Protecting disabled Georgians
ABLE Act — HB 768
I am proud to support House Bill 768, which creates the Georgia ABLE Program (“Achieving a Better Life Experience”). This program allows Georgians with disabilities to create and fund tax-free savings accounts for critical living expenses such as health care and housing without losing eligibility for Medicaid or Supplemental Security Income (SSI) benefits.
This legislation allows our disabled citizens to remain independent throughout their lives and to take personal responsibility for their future. As such, it will provide additional support and much-needed flexibility for those Georgians with disabilities and for those Georgia families who support family members with disabilities.
Increased penalties for human trafficking
Unfortunately, individuals with developmental disabilities are being targeted by human traffickers, because traffickers believe these particular victims will be unable to testify against them. To protect these victims, the legislature passed House Bill 770. This bill expands the victim class for human trafficking to include those with developmental disabilities and ensures that offenses perpetrated against victims with developmental disabilities will be sentenced consistent with offenses against minors — punishable by a felony and 25 to 50 years or life in prison and a fine not exceeding $100,000. This bill also provides assistance to those law enforcement officials investigating these crimes involving trafficking individuals with developmental disabilities.
HB 916 — Oversight of the Department of Community Health
House Bill 916 was introduced in response to findings of Study Committee on Community Based Intellectual and Developmental Disability Services that met prior to the 2016 legislative session. That study committee discovered instances in which medical providers were forced to make full repayments to the Department of Community Health (DCH) simply for clerical errors — just as they would have to for something as egregious as a failure to provide a service related to a patient’s care.
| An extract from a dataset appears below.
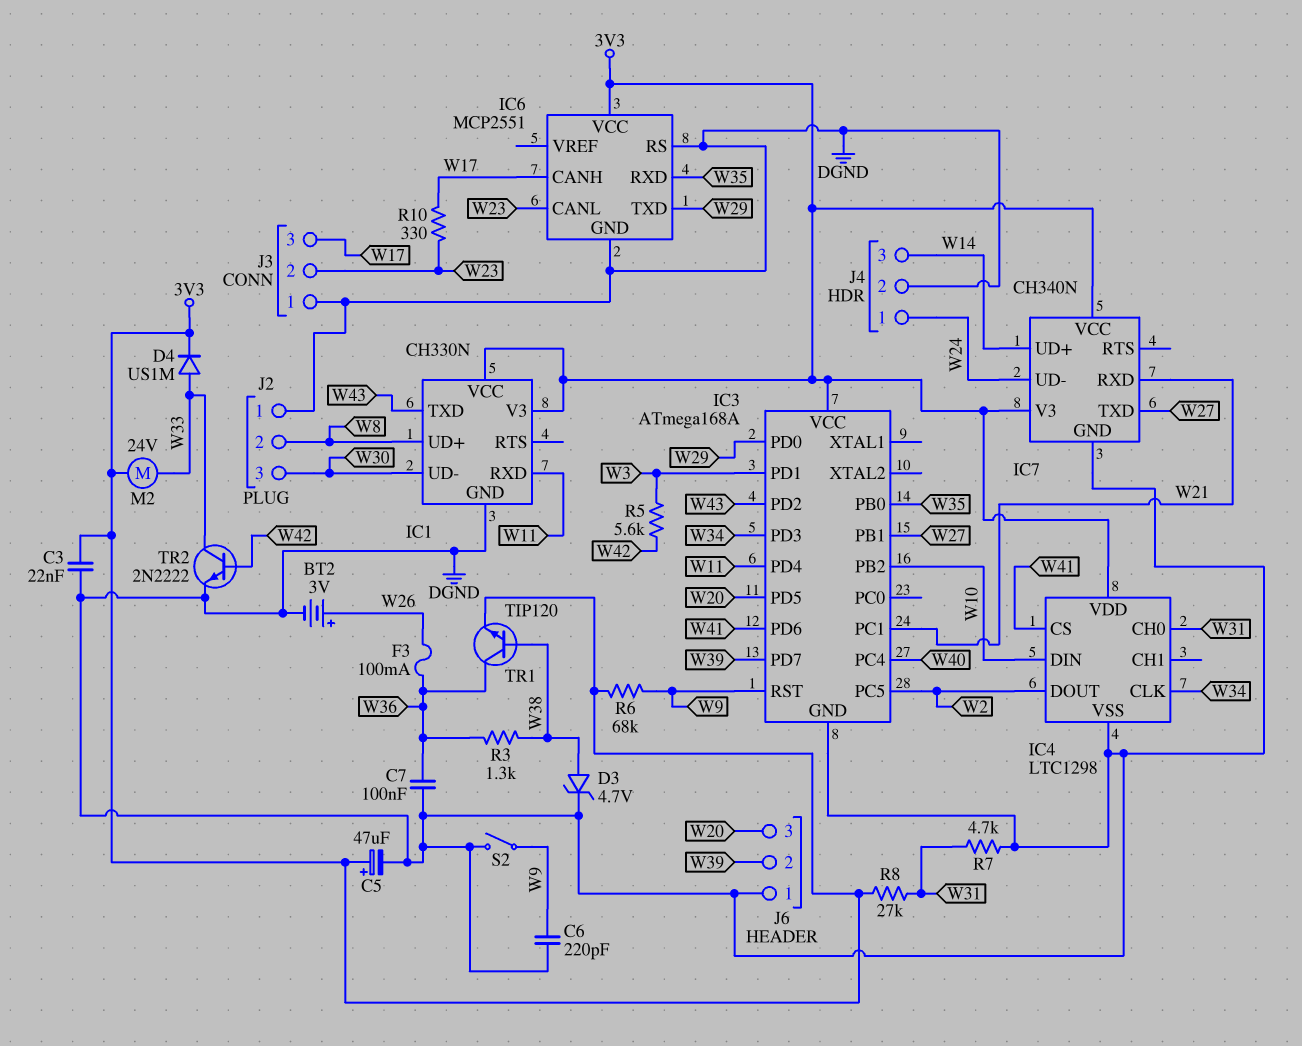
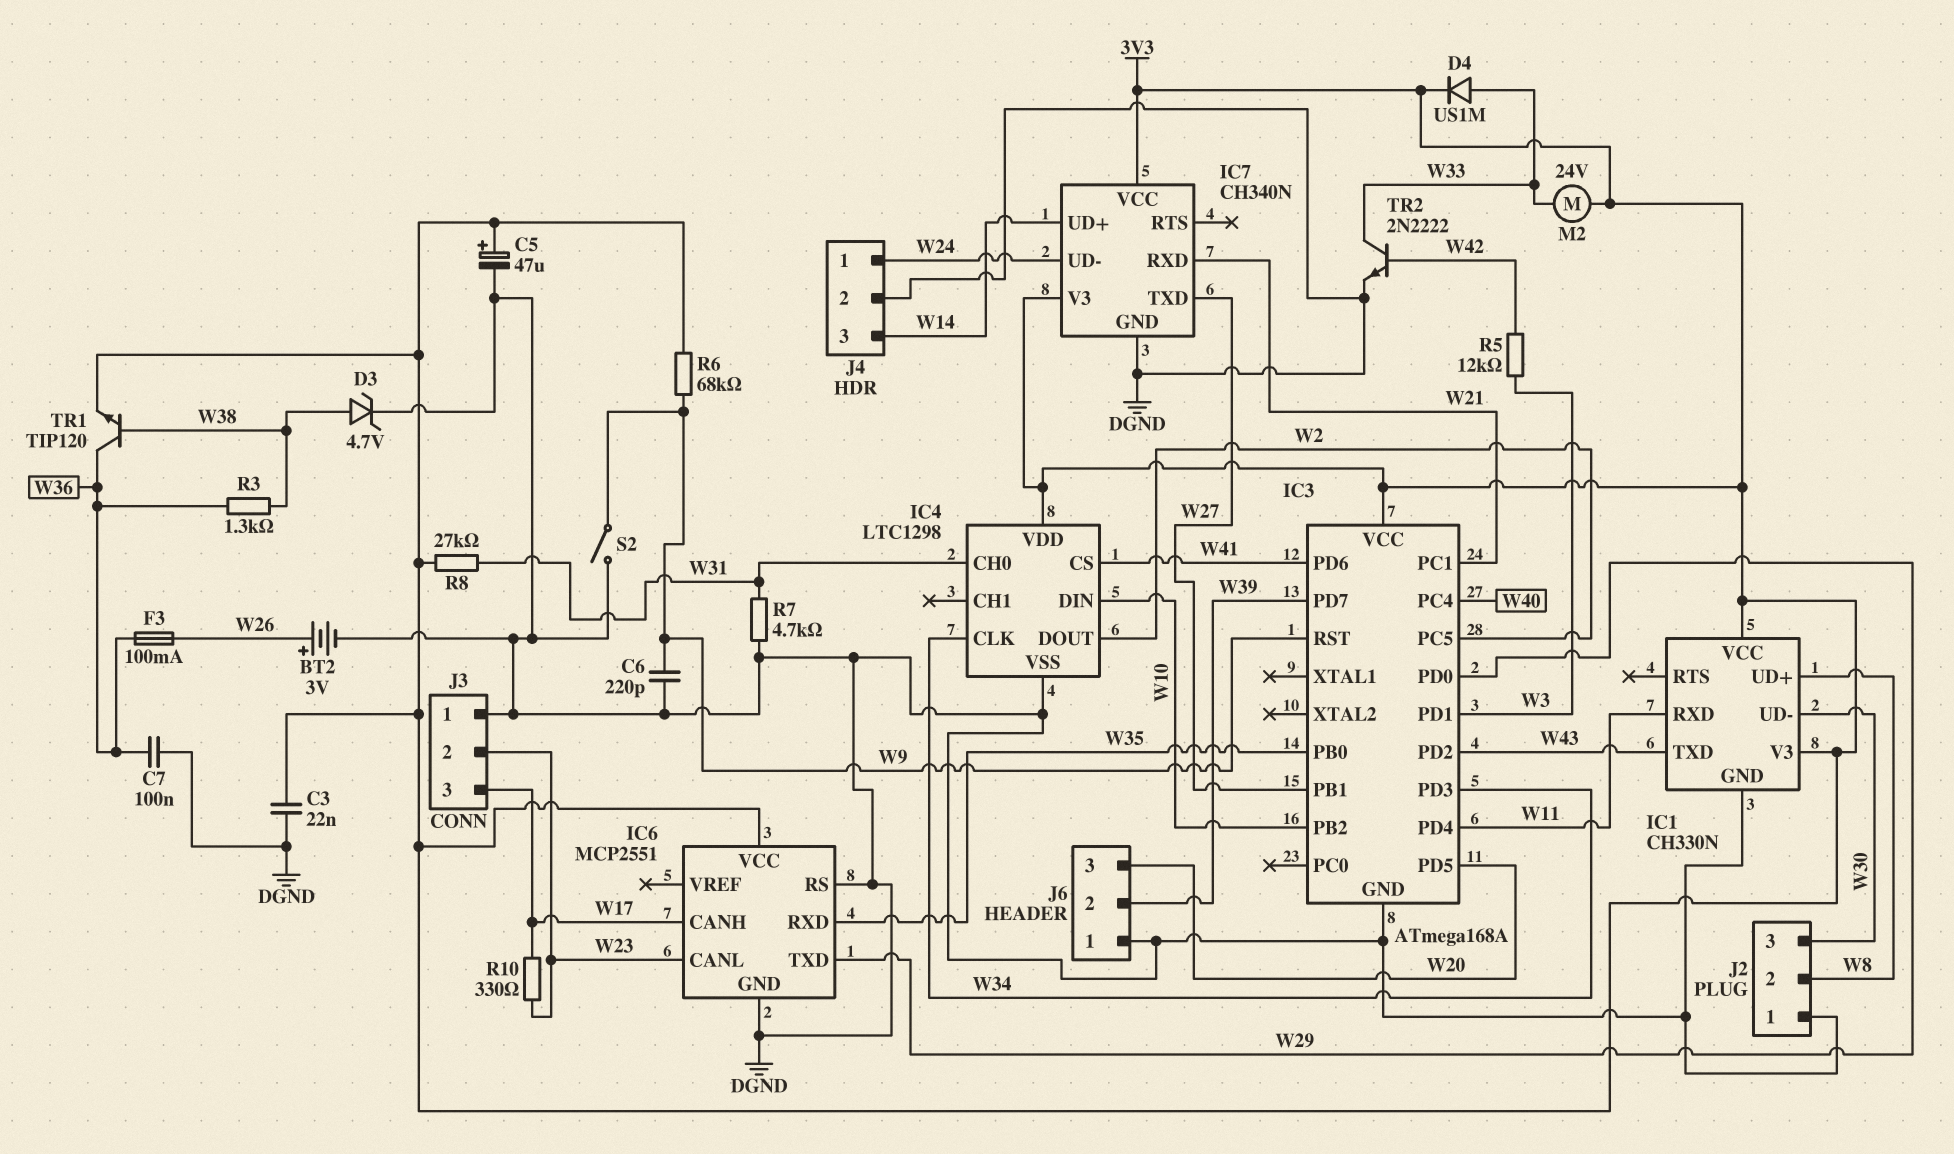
R5: 5.6k (W3, W42) -> 12k (W3, W42)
Consequently, House Bill 916 was passed to prevent DCH from recouping full payment for medical assistance if the provider only makes a clerical or record-keeping error in their reimbursement documentation. Further, under the provisions of this bill, no state agency that provides recoupment or reimbursement to another entity can establish rules that require full recoupment for any clerical or record-keeping error. This bill was intended to ensure health care providers can preserve their resources necessary to provide quality care for Georgians with disabilities.
Thank you so much for your strong and steadfast support during the 2016 Legislative Session. It’s good to be home.
Jon Burns represents District 159 in the Georgia General Assembly where he serves as the House Majority Leader.